Furthermore, in the case of establishing a connection via the communication device 11, the DCM 10 transmits a connection request to the communication system 2, with the ePDG of the communication system 2 as the destination. As described above, the ePDG is a gateway that accommodates access from an IP communication network, so that the DCM 10 can communicate with the communication system 2 via the ePDG. At this time, the DCM 10 is authenticated by the authentication device 20 using authentication information included in the profile information (first profile) stored in the first SIM. That is, the DCM 10 is configured to be authenticated by the authentication device 20 using the same authentication information (authentication information included in the first profile) regardless of the path to the communication system 2.
The connection request is processed by the authentication device 20 of the communication system 2, and authentication is performed between the DCM 10 and the authentication device 20. The authentication device 20 authenticates the DCM 10 based on the authentication information included in the first profile. When the authentication is completed, a path from the DCM 10 to the PDN is established, and the DCM 10 and the server apparatus 3 become able to communicate with each other.
In this embodiment, the DCM 10 receives authentication from the authentication device 20 using the same authentication information (profile information) on a route (first route shown in
Furthermore, when the authentication device 20 “authenticates the DCM 10 connected via the ePDG”, the authentication device 20 relays communication from the DCM 10 to the security apparatus 4. The fact that the DCM 10 is connected via the ePDG means that it is connected via an insecure network. In such a case, the authentication device 20 relays the communication from the DCM 10 to a pre-designated security apparatus 4.
Although the security apparatus 4 is shown as one device in the figure, the security apparatus 4 may be a plurality of devices providing a plurality of security services. In this case, the authentication device 20 may determine, for each connected DCM 10, to which security apparatus the communication should be relayed. Specific examples will be described later.
Next, the configuration of each device included in the system will be described.
The DCM 10 can be configured as a computer having a processor (CPU, GPU, etc.), a main memory device (RAM, ROM, etc.), and an auxiliary memory device (EPROM, hard disk drive, removable media, etc.). The auxiliary storage device stores an operating system (OS), various programs, various tables, etc., and by executing the programs stored therein, it is possible to realize various functions (software modules) that correspond to specific purposes, as described below. However, some or all of the functions may be realized as a hardware module using hardware circuits such as ASICs and FPGAs.

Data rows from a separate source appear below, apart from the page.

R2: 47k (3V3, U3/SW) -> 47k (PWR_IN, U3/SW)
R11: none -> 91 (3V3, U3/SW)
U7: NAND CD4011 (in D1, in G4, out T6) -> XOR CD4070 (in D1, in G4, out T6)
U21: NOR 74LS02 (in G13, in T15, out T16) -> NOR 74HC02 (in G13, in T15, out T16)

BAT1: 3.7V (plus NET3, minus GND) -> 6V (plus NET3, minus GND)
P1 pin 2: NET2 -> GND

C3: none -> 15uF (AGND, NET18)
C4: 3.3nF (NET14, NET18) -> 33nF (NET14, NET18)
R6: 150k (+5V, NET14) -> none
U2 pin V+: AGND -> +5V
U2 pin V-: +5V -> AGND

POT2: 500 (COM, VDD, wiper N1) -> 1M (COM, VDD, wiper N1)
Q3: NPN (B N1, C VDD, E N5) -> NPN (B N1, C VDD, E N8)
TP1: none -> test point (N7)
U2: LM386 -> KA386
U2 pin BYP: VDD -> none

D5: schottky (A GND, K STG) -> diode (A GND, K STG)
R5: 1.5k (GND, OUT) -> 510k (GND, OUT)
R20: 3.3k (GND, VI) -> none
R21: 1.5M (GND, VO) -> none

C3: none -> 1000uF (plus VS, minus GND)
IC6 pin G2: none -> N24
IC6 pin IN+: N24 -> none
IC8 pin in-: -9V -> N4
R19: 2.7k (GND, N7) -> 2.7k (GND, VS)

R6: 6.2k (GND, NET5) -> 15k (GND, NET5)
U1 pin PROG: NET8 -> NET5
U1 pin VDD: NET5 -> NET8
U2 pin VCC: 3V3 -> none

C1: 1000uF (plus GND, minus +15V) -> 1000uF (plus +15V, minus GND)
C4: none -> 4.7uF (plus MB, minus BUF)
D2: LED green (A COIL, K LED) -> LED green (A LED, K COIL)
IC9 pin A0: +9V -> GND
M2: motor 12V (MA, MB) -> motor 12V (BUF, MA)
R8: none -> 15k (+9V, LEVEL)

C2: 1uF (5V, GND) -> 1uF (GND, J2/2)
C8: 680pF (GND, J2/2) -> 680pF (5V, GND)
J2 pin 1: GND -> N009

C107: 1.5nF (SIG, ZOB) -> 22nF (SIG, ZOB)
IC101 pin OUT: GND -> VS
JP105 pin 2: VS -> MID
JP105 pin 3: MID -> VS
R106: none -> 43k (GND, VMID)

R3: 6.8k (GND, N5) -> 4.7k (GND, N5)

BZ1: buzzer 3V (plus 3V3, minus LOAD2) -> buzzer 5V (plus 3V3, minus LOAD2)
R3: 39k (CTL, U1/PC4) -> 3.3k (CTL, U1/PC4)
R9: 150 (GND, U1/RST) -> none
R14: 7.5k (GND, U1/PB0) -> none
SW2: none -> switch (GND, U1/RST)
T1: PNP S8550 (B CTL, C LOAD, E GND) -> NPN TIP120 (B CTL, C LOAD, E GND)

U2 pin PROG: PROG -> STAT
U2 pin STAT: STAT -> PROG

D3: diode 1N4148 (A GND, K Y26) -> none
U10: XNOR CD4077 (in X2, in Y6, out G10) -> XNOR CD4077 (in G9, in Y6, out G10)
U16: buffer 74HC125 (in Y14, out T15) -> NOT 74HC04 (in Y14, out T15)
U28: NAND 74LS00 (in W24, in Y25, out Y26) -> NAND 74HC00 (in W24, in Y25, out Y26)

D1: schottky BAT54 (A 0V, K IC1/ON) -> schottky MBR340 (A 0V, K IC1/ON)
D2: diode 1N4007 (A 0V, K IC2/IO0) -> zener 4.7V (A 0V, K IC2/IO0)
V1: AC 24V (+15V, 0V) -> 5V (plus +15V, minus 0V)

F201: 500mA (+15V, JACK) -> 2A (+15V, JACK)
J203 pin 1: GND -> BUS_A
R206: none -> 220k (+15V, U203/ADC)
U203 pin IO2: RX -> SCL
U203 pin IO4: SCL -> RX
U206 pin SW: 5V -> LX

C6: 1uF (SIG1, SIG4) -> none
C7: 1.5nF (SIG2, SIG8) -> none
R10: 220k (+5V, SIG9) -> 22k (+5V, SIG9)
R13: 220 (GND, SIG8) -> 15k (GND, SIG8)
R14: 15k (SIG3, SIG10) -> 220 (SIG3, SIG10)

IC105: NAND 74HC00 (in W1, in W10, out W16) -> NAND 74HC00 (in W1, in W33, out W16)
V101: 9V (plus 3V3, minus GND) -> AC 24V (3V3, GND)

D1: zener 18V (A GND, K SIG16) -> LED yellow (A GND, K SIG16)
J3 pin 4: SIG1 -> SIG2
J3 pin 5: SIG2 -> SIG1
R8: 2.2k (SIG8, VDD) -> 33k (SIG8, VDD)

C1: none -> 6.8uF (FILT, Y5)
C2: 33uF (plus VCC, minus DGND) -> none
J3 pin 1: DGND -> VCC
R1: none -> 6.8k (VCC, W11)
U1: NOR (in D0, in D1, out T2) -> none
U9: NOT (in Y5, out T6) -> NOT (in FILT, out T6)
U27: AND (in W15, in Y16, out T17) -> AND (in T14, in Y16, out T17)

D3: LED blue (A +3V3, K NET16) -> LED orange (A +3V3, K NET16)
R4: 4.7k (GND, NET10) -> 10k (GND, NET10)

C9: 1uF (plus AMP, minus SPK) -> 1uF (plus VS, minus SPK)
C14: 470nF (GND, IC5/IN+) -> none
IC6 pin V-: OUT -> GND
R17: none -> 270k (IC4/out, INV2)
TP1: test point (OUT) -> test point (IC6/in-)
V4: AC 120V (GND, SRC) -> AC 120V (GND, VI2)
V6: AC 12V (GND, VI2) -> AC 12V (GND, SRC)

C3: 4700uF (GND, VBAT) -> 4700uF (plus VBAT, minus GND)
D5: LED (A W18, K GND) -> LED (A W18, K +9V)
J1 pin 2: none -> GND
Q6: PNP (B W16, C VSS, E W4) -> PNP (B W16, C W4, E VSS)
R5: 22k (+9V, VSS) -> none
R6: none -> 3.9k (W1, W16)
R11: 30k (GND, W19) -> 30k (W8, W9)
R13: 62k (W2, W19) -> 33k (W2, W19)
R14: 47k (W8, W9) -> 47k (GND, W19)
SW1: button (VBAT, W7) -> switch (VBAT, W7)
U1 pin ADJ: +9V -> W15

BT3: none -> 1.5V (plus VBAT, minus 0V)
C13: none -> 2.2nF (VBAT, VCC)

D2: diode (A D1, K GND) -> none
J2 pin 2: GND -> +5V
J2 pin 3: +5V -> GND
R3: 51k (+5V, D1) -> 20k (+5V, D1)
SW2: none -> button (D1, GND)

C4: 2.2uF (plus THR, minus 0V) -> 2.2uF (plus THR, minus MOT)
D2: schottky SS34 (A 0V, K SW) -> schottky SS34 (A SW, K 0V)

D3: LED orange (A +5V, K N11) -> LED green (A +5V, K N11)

The DCM 10 is configured to include a controller 101, a storage 102, a wireless communication module 103, a CAN communication module 104, and an expansion interface 105.
The controller 101 is a computing unit that realizes various functions of the DCM 10 by executing a predetermined program. The controller 101 can be realized by, for example, a hardware processor such as a CPU. Furthermore, the controller 101 may be configured to include a RAM, a ROM (Read Only Memory), a cache memory, and the like.
In this embodiment, the controller 101 of the DCM 10 is configured to have a communication controller 1011 as a software module. The software modules may be realized by executing a program stored in the storage 102 by the controller 101 (CPU). The information processing executed by the software module is synonymous with the information processing executed by the controller 101 (CPU).
The communication controller 1011 establishes a network connection in response to a request from a vehicle component of the vehicle 1. The communication controller 1011 may be configured to be able to select a network to be used for connection. For example, when a first SIM is inserted in the DCM 10, the DCM 10 can establish a network connection via a carrier network A. Furthermore, when a communication device 11 having a second SIM is connected to the DCM 10, the DCM 10 can establish a network connection via a carrier network B. If multiple networks are available, the communication controller 1011 may determine the network to use for the connection based on a user selection.
When the communication controller 1011 connects to a network via the carrier network A, the communication controller 1011 receives authentication from the authentication device 20 using the profile information (first profile) stored in the first SIM.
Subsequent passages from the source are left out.